The Commission hearings are painfully long and dense, and at times have veered into territory that is of little relevance to whether Trudeau’s invocation of the Emergencies Act.
Which much hay has been made about the unprecedented nature of the convoy and the use of the Emergencies Act, we can be thankful the act is as direct as it is about when it applies.
For the purposes of this Act, a national emergency is an urgent and critical situation of a temporary nature that
(a) seriously endangers the lives, health or safety of Canadians and is of such proportions or nature as to exceed the capacity or authority of a province to deal with it, or
(b) seriously threatens the ability of the Government of Canada to preserve the sovereignty, security and territorial integrity of Canada
and that cannot be effectively dealt with under any other law of Canada.
The last line is key. The Emergencies Act is not for when police can’t get their act together or for when the federal government is embarrassed by a group of truckers.
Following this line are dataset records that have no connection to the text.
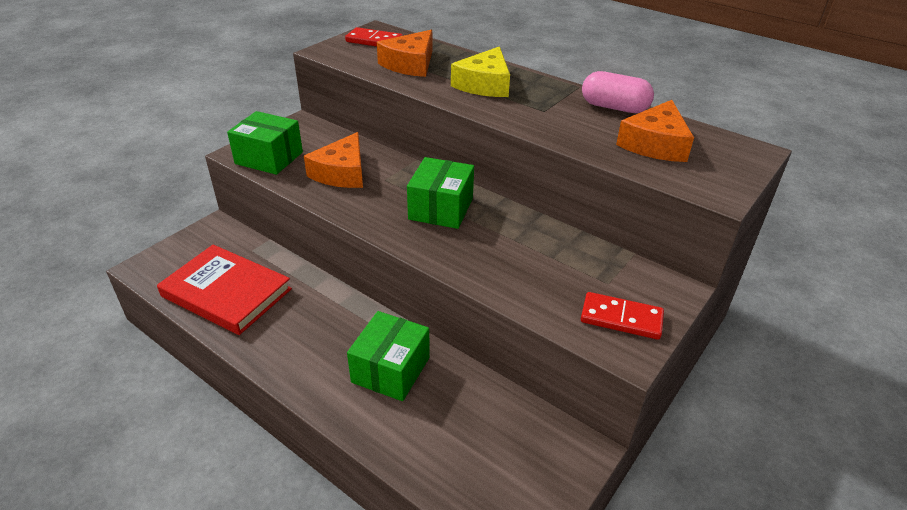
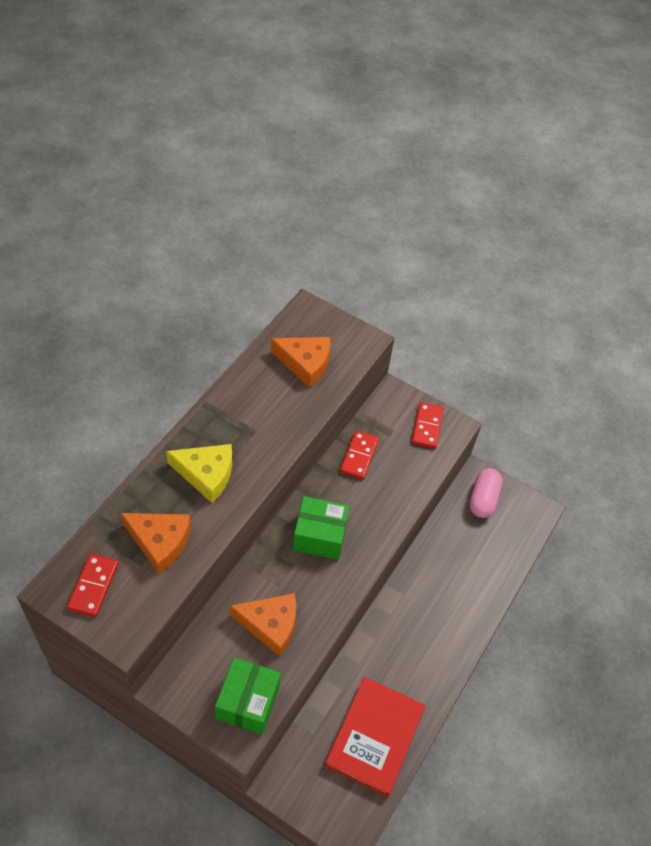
camera: 100 degrees left, 15 degrees up
(391, 370) = (437, 589): green box -> none
(557, 246) = (359, 456): none -> red domino
(614, 107) = (246, 381): pink capsule -> pink capsule (483, 499)

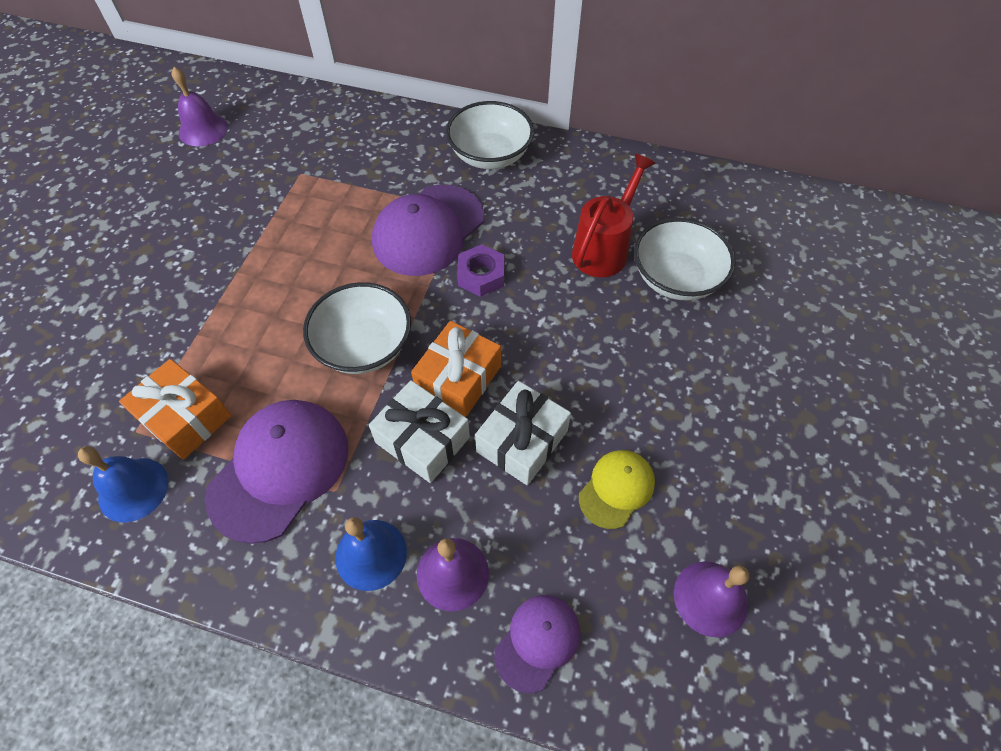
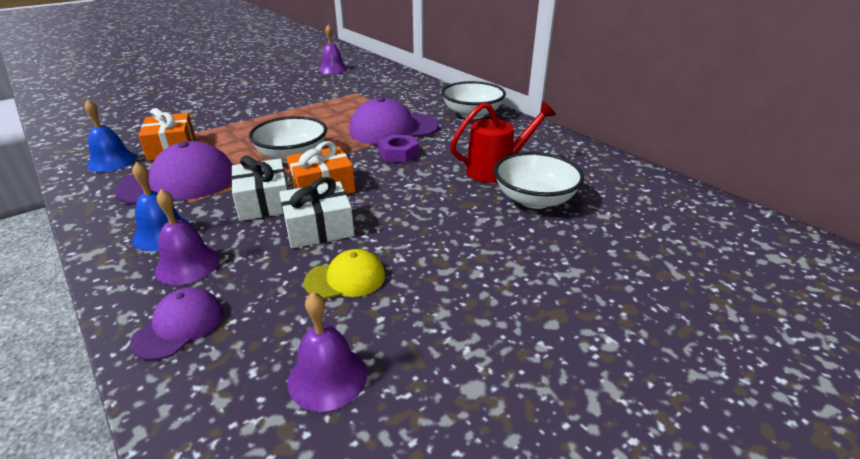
camera: 35 degrees right, 25 degrees down
(537, 642) = (179, 326): purple cap -> purple cap turned 45 degrees counterclockwise

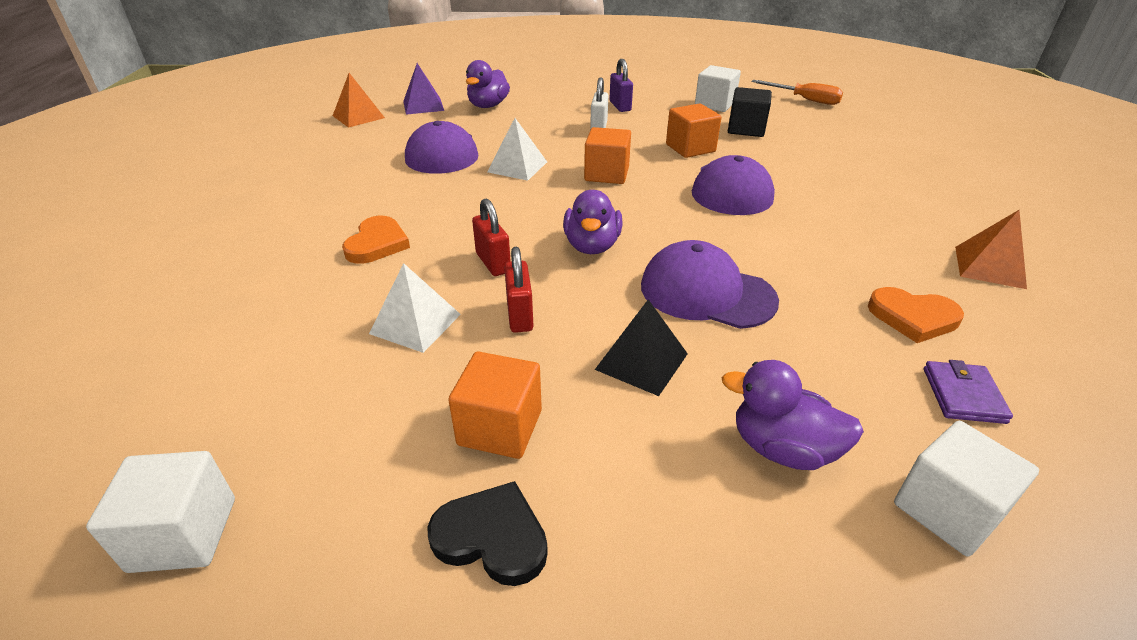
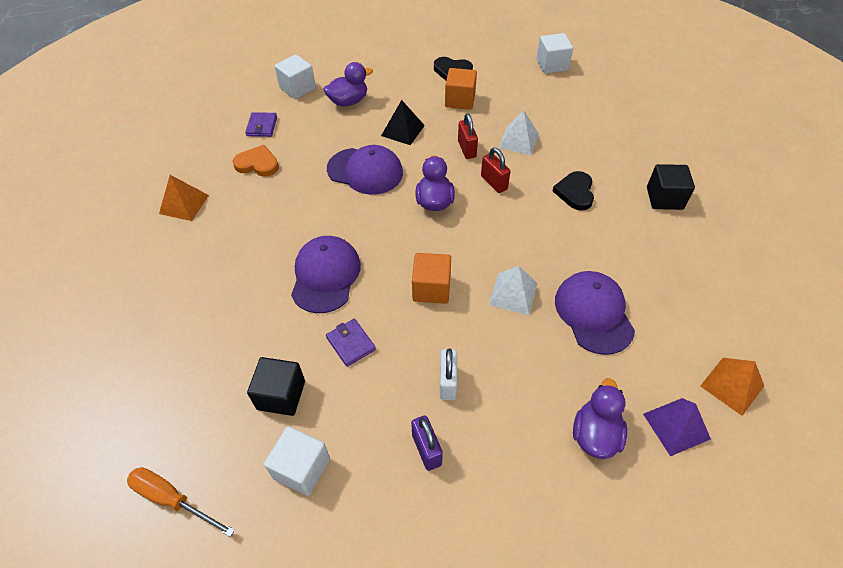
camera: 175 degrees right, 15 degrees up
(257, 230) = (664, 198): none -> black cube
(377, 244) = (575, 192): orange heart -> black heart
(690, 148) = (351, 343): orange cube -> purple wallet
(782, 448) = (348, 101): purple duck -> purple duck turned 45 degrees counterclockwise

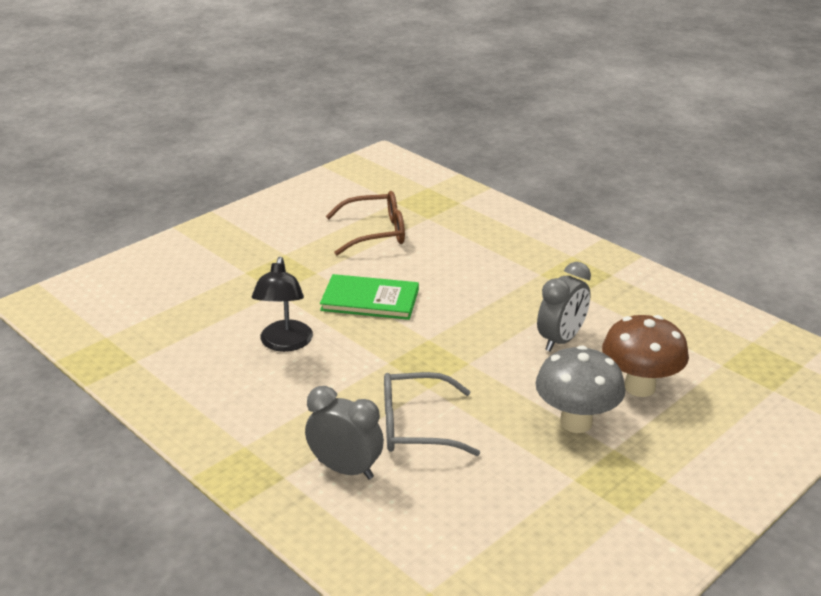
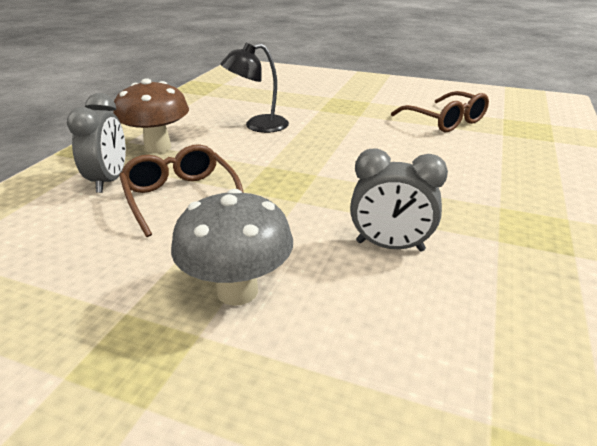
camera: 65 degrees right, 0 degrees up
(370, 300) = (347, 140): green book -> none
(417, 426) = (181, 197): grey glasses -> brown glasses
(639, 387) = (348, 332): brown mushroom -> brown mushroom (158, 147)

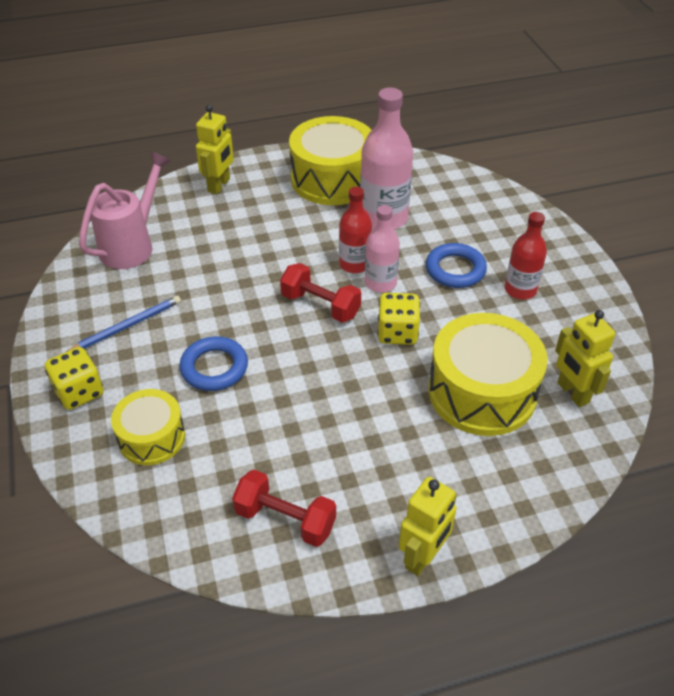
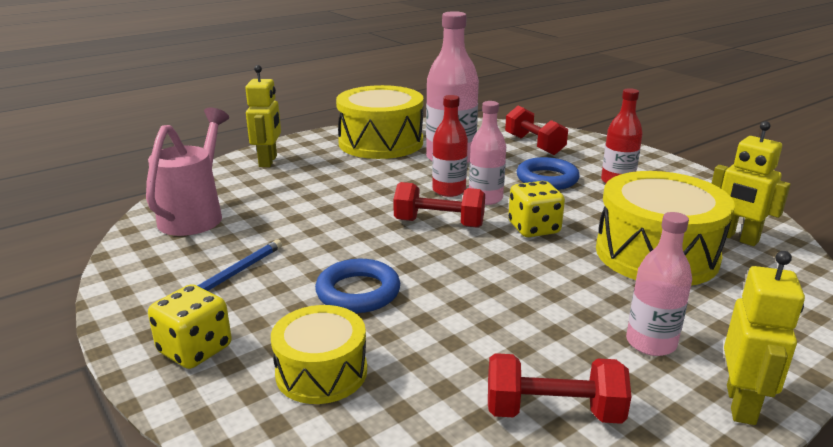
camera: 20 degrees left, 20 degrees down
(401, 482) = (651, 343): none -> pink bottle
(478, 215) = (534, 145): none -> red dumbbell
It’s for when all other laws on the books just won’t cut it.
Inconveniently for the federal government, the police in charge of dealing with the convoy are convinced they did have the existing laws on their side, if not the resources (which could be, and were, assigned without the Emergencies Act).
“I would say they were beneficial, but to say ‘necessary,’ I would say no,” Ottawa Police Service Superintendent Robert Bernier testified Wednesday about the provisions the Emergencies Act brought in.
Bernier also said that the plan the Ottawa Police Service used to remove the protest was the plan he developed before the Emergencies Act was in play.
Last week, now-retired Ontario Provincial Police chief superintendent Carson Pardy sang a similar tune.
“In my humble opinion, we would have reached the same solution with the plan that we had without either of those pieces of legislation,” Pardy said, adding that solution would have taken place on the same timeline as it did with the Emergencies Act in place.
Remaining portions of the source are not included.